Variational Autoencoders

15 May 2018 | machine-learning theory probabilistic-models

Next up, let’s cover variational autoencoders, a generative model that is a probabilistic twist on traditional autoencoders.

Unlike PixelCNN/RNN, we define an intractible density function

\[p_\theta(x) = \int p_\theta(z) p_\theta(x \vert z) dz\]

\(z\) is a latent variable from which our trainig data is generated from. We can’t optimize this directly, so instead we derive and optimize a lower bound on the likelihood instead.

Autoencoders

An autoencoder consists of two parts.

An encoder \(f(x)\) that maps some input representation \(x\) to a hidden, latent representiation \(z\)
A decoder \(g(z)\) that reconstructs the hidden layer \(z\) to get back the input \(x\)

autoencoder

We usually add some constraints to the hidden layer - for example, by restricting the dimension of the hidden layer. An undercomplete autoencoder is one where \(dim(z) < dim(x)\).

By adding in some sort of regularization/prior, we encourage the autoencoder to learn a distributed representation of \(x\) that has some interesting properties.

We train by minimizing the \(L^2\) loss between the input and output. It’s important to note for an autoencoder to be efffective, we need some sort of regulazation/constraint - otherwise it’s trivially simple for the autoencoder to learn the identity function.

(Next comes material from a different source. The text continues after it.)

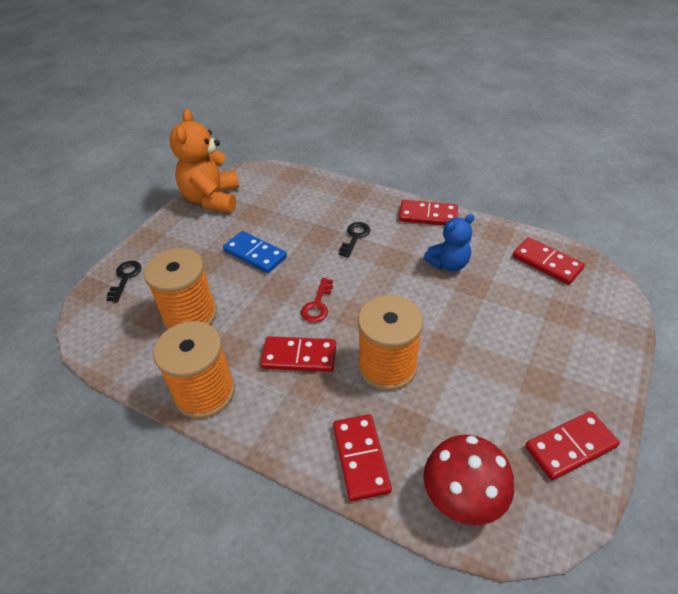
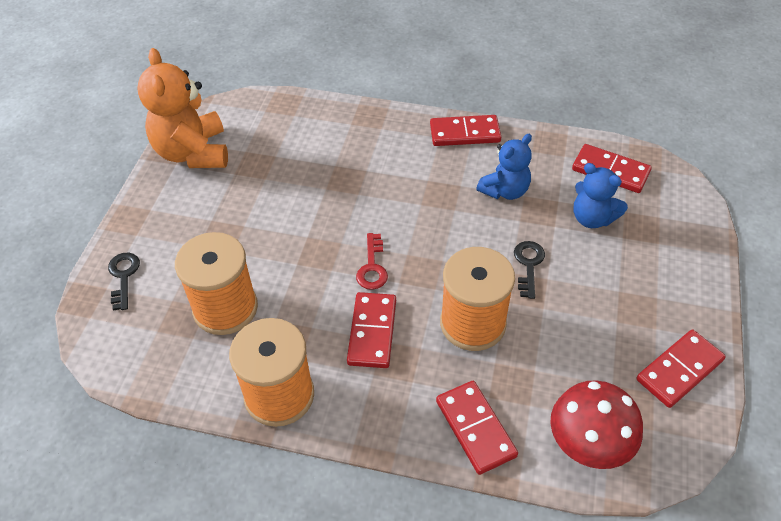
camera: 15 degrees left, 5 degrees up
(255, 254) = (275, 217): blue domino -> none
(299, 356) = (372, 332): red domino -> red domino turned 75 degrees counterclockwise
(355, 237) = (388, 175): black key -> black key (528, 265)
(520, 298) = (592, 218): none -> blue teddy bear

The autoencoder is forced to consider these two terms - minimizing the regularazation cost as well as the reconstruction cost. In doing so, it learns a hidden representation of the data that has interesting properties. For example. the encoder can be used to initialize a supevised model as a feature map.

Variational Autoencoders

As in regular autoencoders, we have our encoder and decoder networks, but because we are modeling probablistic generation, we generate a vector of means and covariance that represents \(z\).

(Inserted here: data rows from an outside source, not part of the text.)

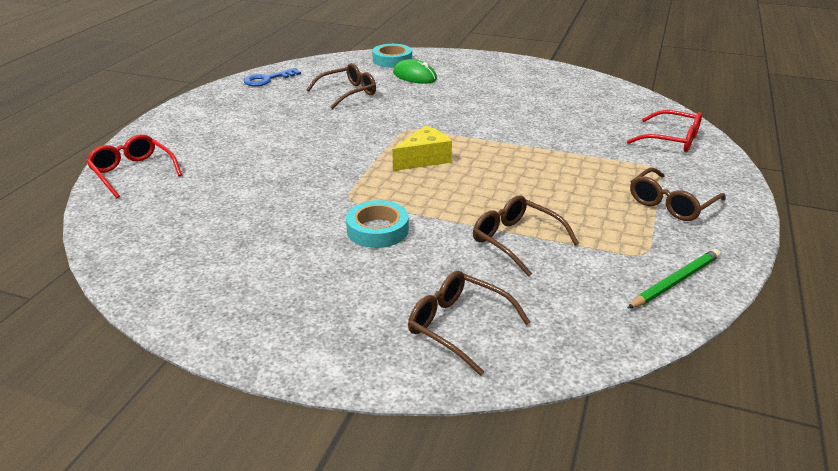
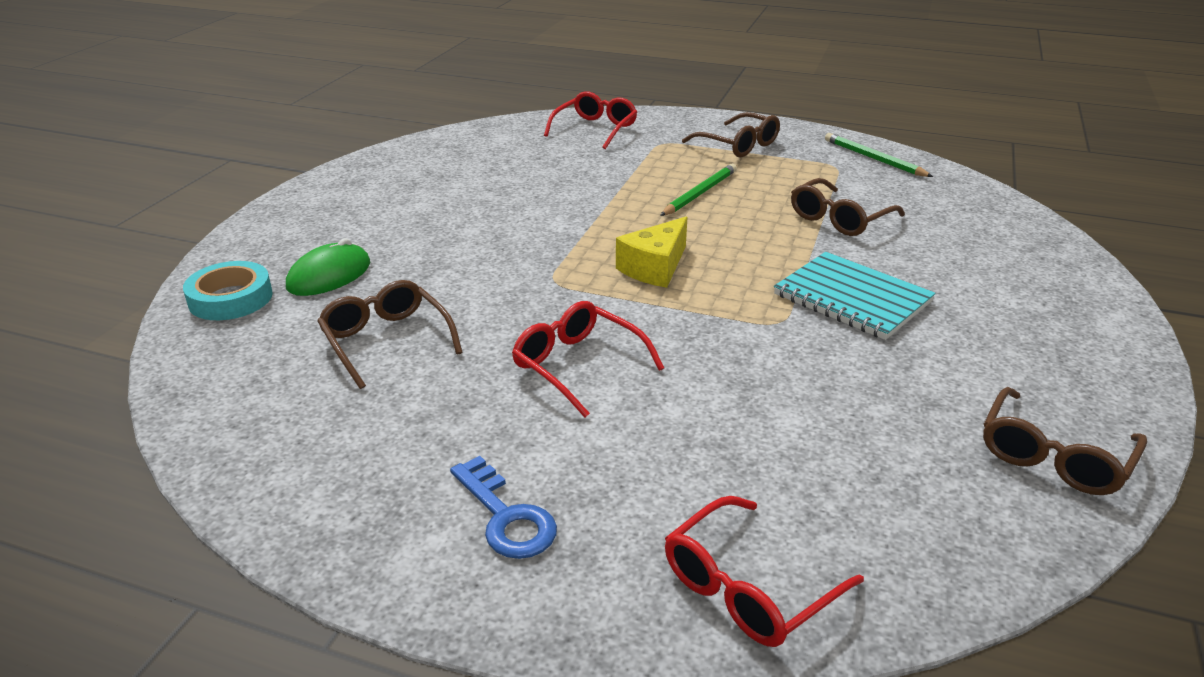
camera: 90 degrees left, 0 degrees up
(267, 79) = (264, 454): blue key -> blue key (506, 517)
(314, 136) = (577, 365): none -> red glasses
(377, 230) = (852, 298): turquoise tape -> turquoise notebook
(424, 159) = (655, 268): yellow cheese -> yellow cheese turned 105 degrees counterclockwise
(458, 326) = (1004, 252): brown glasses -> brown glasses (1053, 456)
(551, 180) = (699, 193): none -> green pencil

In order to get \(z\), we will sample from the distribution that is generated by these two vectors.

To generate data, we want to sample from a prior over \(p_\theta(z)\) and then generate our data, \(x\) by sampling from our conditional distribution \(p_\theta(x \vert z)\) via our decoder network.

We want to estimate the true parameters of our model, \(\theta^*\).

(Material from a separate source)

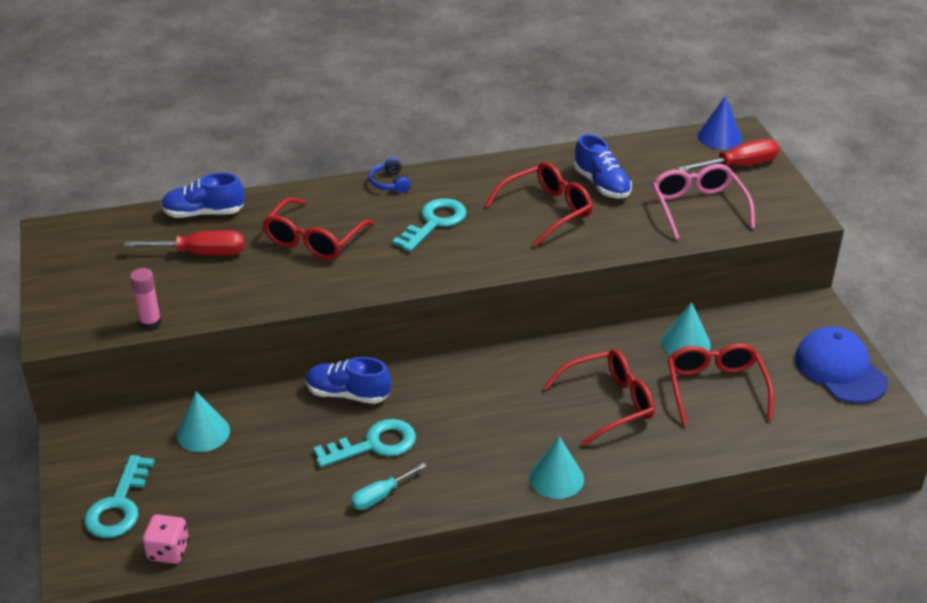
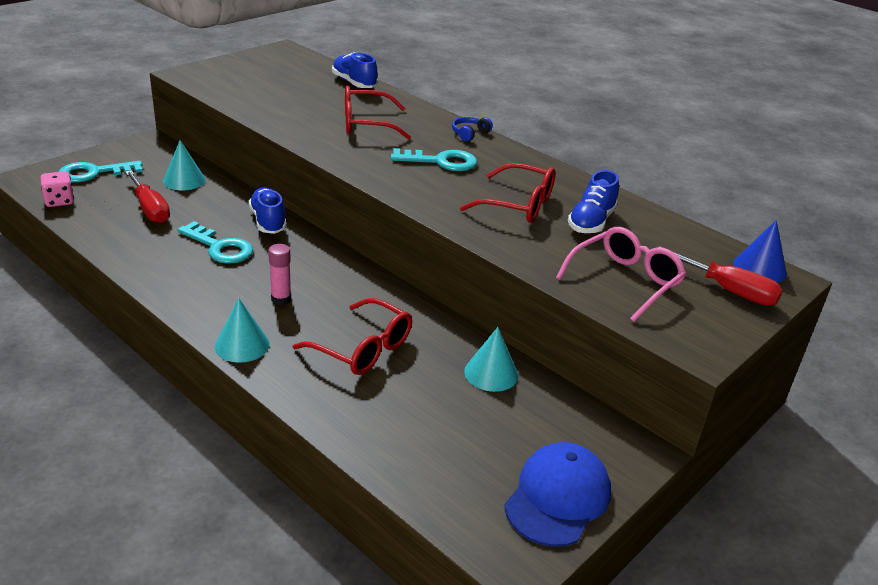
camera: 55 degrees right, 5 degrees down
(150, 323) = (218, 96): pink glue stick -> pink glue stick (281, 299)
(201, 253) = (309, 93): red screwdriver -> red screwdriver (150, 209)
(380, 496) = (164, 266): turquoise screwdriver -> none
(715, 388) = (442, 410): red glasses -> none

Our prior should be a simple - unit Gaussian. Our conditional distribution can be represented this with a neural network - this is the decoder network.

We can try to train using MLE, but \(p_\theta(x) = \int p_\theta(z) p_\theta(x \vert z) dz\) is intractible.

\(p_\theta(z)\) is a simple gaussian, which is fine. \(p_\theta(x \vert z)\) is just the output of our neural network and is tractable as well.

However, the integral makes this expression intractable - it’s impossible to compute \(p(x \vert z)\) for every z.

So we can try to train using MAP instead of MLE, but we see that our posterior desnsity,

\[p_\theta(z \vert x) = \frac{ p_\theta(x \vert z) p_\theta(z) }{p_\theta(x)}\]

is also intractable, as we cannot calculate \(p_\theta(x)\)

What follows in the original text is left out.